纤维素和造纸会产生大量废弃物,如灰渣、活性污泥以及纸浆和造纸工业产生的污泥。根据原材料、法规和子工艺的不同,这些污泥含有大约 30-50% 的有机物,主要由小于 0.02 毫米的纤维素纤维、半纤维素和木质素组成。这项研究利用纸浆和造纸工业产生的污泥作为基质,利用白腐真菌 Trametes versicolor 生产基于菌丝体的生物材料。化学和表面分析表明了新材料的形成。声阻抗分析表明,这些材料的降噪系数和吸音平均值与挤塑聚苯乙烯和聚氨酯相当。此外,材料的导热性接近绵羊毛。因此,利用污泥和多色金龟子制造的生物材料有可能改变行业格局,成为前景广阔的热声绝缘体。
本文章由计算机程序翻译,如有差异,请以英文原文为准。
Applicability of Paper and Pulp Industry Waste for Manufacturing Mycelium-Based Materials for Thermoacoustic Insulation
Cellulose and paper produce significant waste such as ash, activated sludge, and sludge from the pulp and paper industry. Depending on the raw material, legislation, and subprocesses, these sludges contain around 30–50% organic matter, mainly composed of less than 0.02 mm cellulose fibers and hemicellulose and lignin. This work used sludge from the pulp and paper industry as a substrate for manufacturing mycelium-based biomaterials using the white rot fungus Trametes versicolor. Chemical and surface analyses revealed the formation of new materials.
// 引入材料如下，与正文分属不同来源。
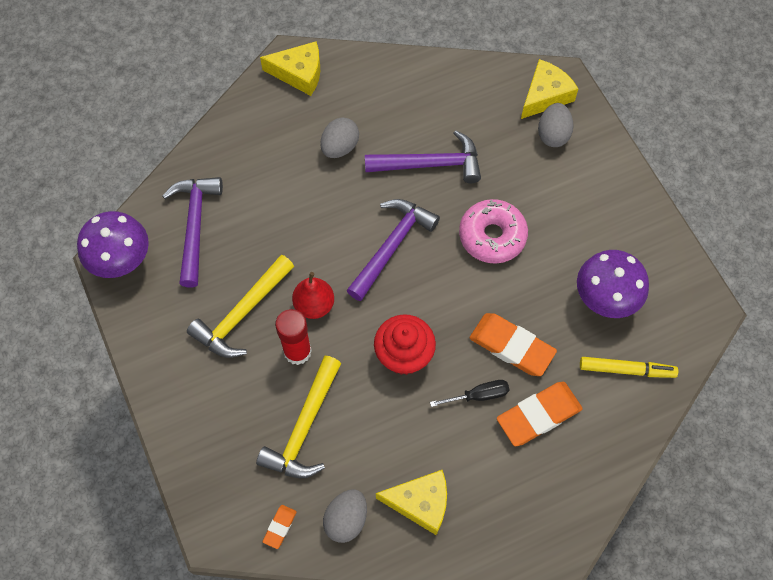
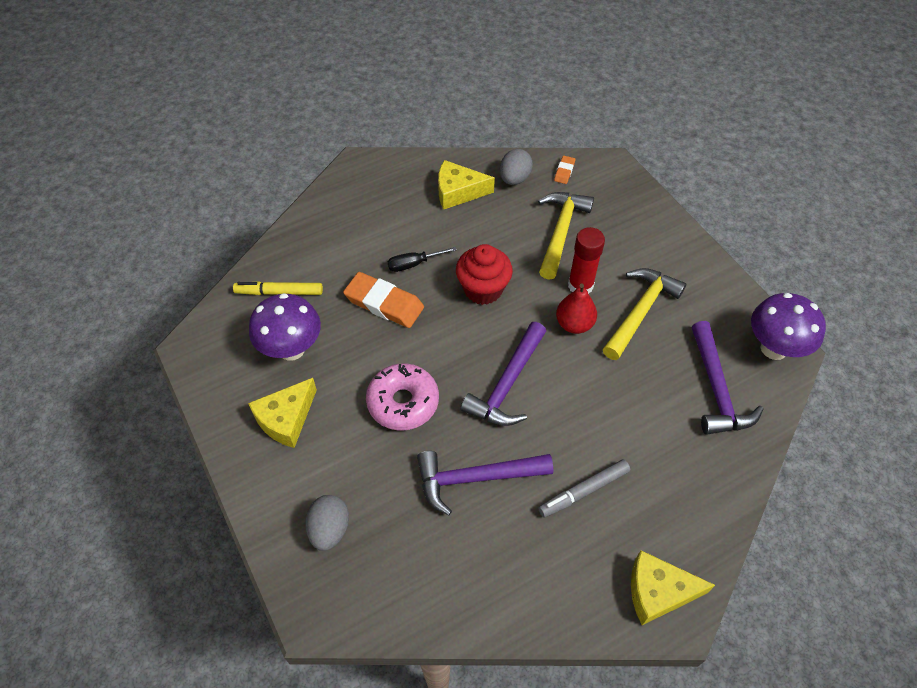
camera: 175 degrees right, 10 degrees down
(340, 147) = (583, 491): grey egg -> grey marker
(538, 415) = (361, 253): orange eraser -> none
(545, 95) = (336, 585): yellow cheese -> yellow cheese (286, 419)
Acoustic impedance analyses revealed that these materials have a noise reduction coefficient and sound absorption average comparable to extruded polystyrene and polyurethane. In addition, the material’s thermal conductivity was near that of sheep wool. Therefore, the biomaterials fabricated using sludge and Trametes versicolor have the potential to be a game-changer in the industry as promising thermoacoustic insulators.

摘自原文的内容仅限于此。